BRIEF DESCRIPTION OF THE DRAWINGS
[0019] A further, detailed, description of the invention, briefly
described above, will follow by reference to the following drawings
of specific embodiments of the invention. These drawings depict
only typical embodiments of the invention and are therefore not to
be considered limiting of its scope. In the drawings:
[0020] FIG. 1 is a perspective view of a wear band tool according
to the present invention;
[0021] FIG. 2 is a perspective view of the wear band tool shown in
FIG. 1 placed on a joint of casing as it might appear before
crimping;
[0022] FIG. 3 is a partial sectional schematic view through the
wall of a wear band tool positioned coaxially on a casing joint and
inside a collet crimping tool prior to application of radial
crimping displacement;
[0023] FIG. 4 is the partial sectional schematic view of the
assembly shown in FIG. 3 as it would appear after application of
radial crimping displacement; and
[0024] FIG. 5 is an axial sectional view of another wear band tool
according to the present invention crimped onto a joint of
casing.
DESCRIPTION OF THE PREFERRED EMBODIMENT
[0025] According to the present invention, a wear band tool is
provided as shown in FIG. 1, and a method of crimping it to a
thick-wall metal pipe when placed on the pipe as shown in FIGS. 2
to 4.
[0026] Referring to FIG. 1, a metal body 101 containing an internal
bore 102, a cylindrical mid-section 103 forming a section suitable
for crimping, and two end intervals 104 on which hard-faced wear
bands 105 are placed. As shown, a concentric wear band 105 is
placed at each end of the wear band tool forming slightly raised
diameter intervals. These wear bands are formed by attaching
hard-facing material as commonly known to the industry to metal
body 101. The wear bands are selected to act as bearing surfaces
and can withstand wear to a greater degree than the remainder of
the wear band tool, the casing and casing couplers.
[0027] The cylindrical mid section and the end intervals are formed
integral on the body and the internal bore passes through all of
them. While the crimpable section in the illustrated embodiment is
the cylindrical mid-section, it is to be noted that the crimpable
section can be formed at one end, if desired. Also, it is to be
noted that more than one crimpable section can be provided on the
wear band tool, as desired.
[0028] Wear bands should be selected with consideration as to the
diameter of the borehole in which the wear band tool is to be used,
such that the wear bands do not extend the full diameter of the
borehole. This provides that the wear bands do not block fluids
passing up the annulus between the casing and the borehole
wall.
[0029] The internal bore 2 of the wear band tool body is selected
to loosely fit over at least one end of a casing joint 6 in FIG. 2.
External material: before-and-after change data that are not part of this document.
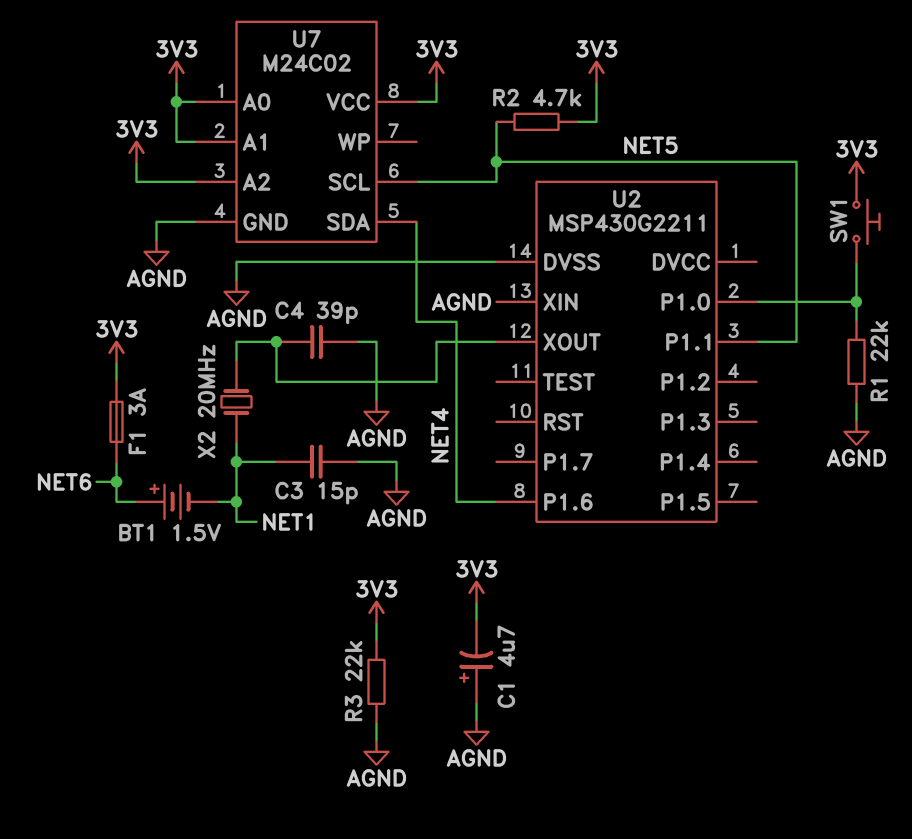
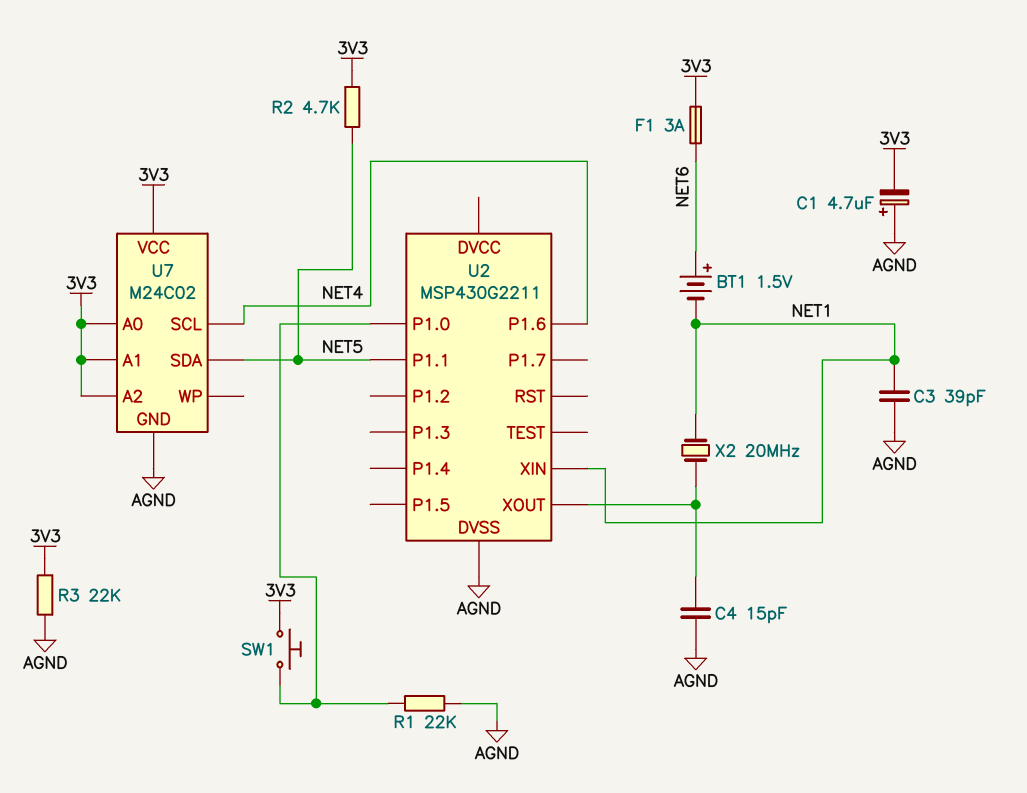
C3: 15pF (AGND, NET1) -> 39pF (AGND, NET1)
C4: 39pF (AGND, U2/XOUT) -> 15pF (AGND, U2/XOUT)
U2 pin XIN: AGND -> NET1
U7 pin SCL: NET5 -> NET4
U7 pin SDA: NET4 -> NET5

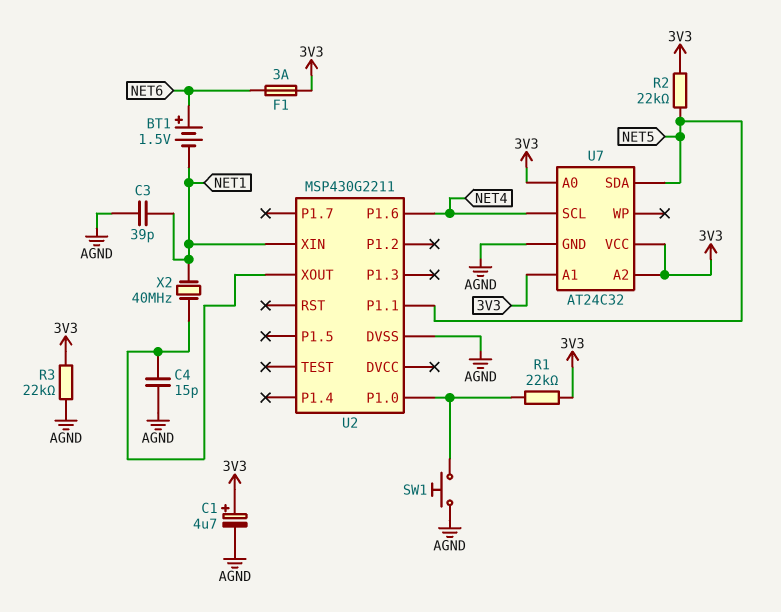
C1: 4.7uF (plus AGND, minus 3V3) -> 4.7uF (plus 3V3, minus AGND)
R1: 22k (AGND, U2/P1.0) -> 22k (3V3, U2/P1.0)
R2: 4.7k (3V3, NET5) -> 22k (3V3, NET5)
SW1: button (3V3, U2/P1.0) -> button (AGND, U2/P1.0)
U7: M24C02 -> AT24C32
X2: 20MHz (NET1, U2/XOUT) -> 40MHz (NET1, U2/XOUT)

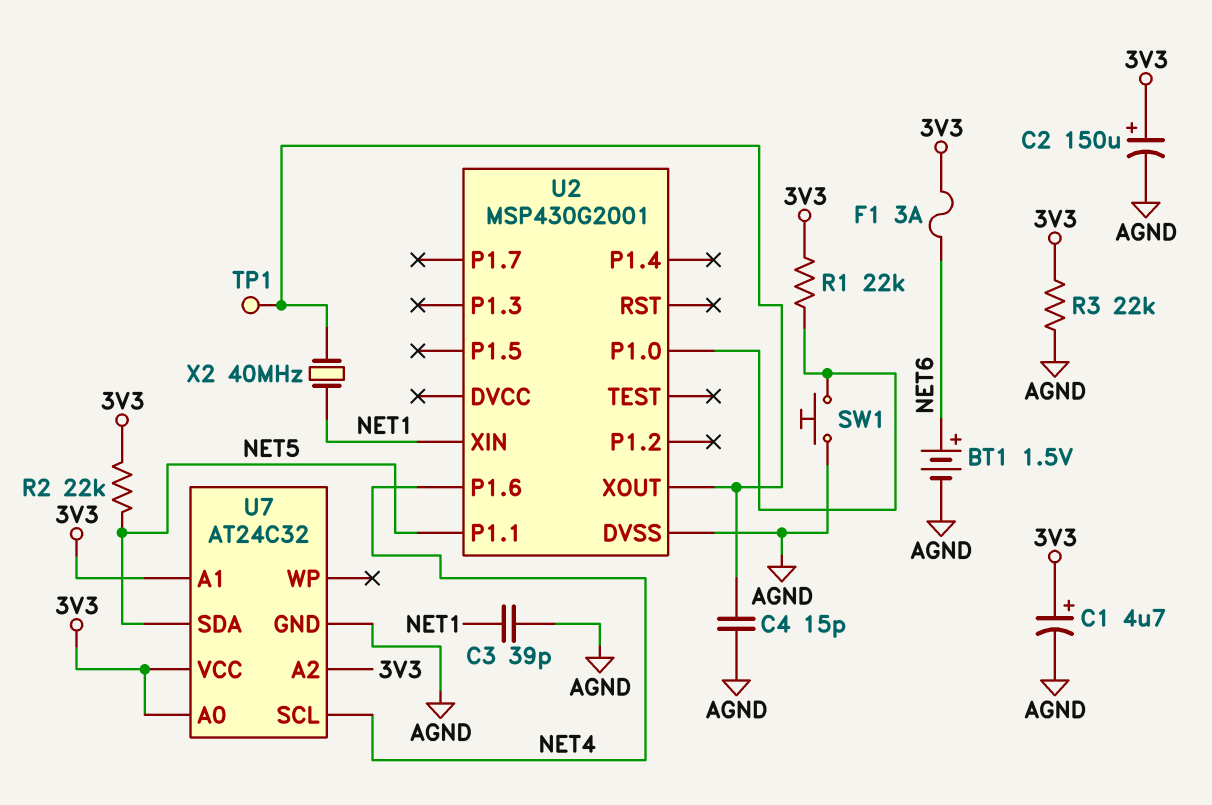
BT1: 1.5V (plus NET6, minus NET1) -> 1.5V (plus NET6, minus AGND)
C2: none -> 150uF (plus 3V3, minus AGND)
TP1: none -> test point (U2/XOUT)
U2: MSP430G2211 -> MSP430G2001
As shown, this allows the wear band tool to be readily inserted
over an end of the pipe 6 and placed somewhere along the length of
the pipe joint prior to crimping. Thus placed, the method of the
present invention in its preferred embodiment provides a means to
obtain a significant interference fit after crimping even where the
wear band tool and casing material are at similar temperatures
prior to crimping. In applications where significant heating of the
pipe and wear band tool, after wear band tool installation, is
anticipated, the wear band tool is preferably selected to have a
thermal expansion coefficient that is equal to or less than that of
the casing. Similarly in applications where cooling subsequent to
crimping is anticipated, the opposite relationship between thermal
expansion coefficients is preferred.
[0030] Radial displacement required to crimp the wear band tool
cylindrical mid-section 103 to the casing joint 6, on which it is
placed, may be accomplished by various methods such as by
hydroforming, as described in Canadian application 2,328,190, filed
Dec. 14, 2000. However, a fixture employing a tapered `collet in
housing` architecture has been found to work well in practice. This
method of applying uniform radial displacement, and consequently
radial force when in contact with the exterior of a cylindrical
work piece surface, employs a device as shown schematically in FIG.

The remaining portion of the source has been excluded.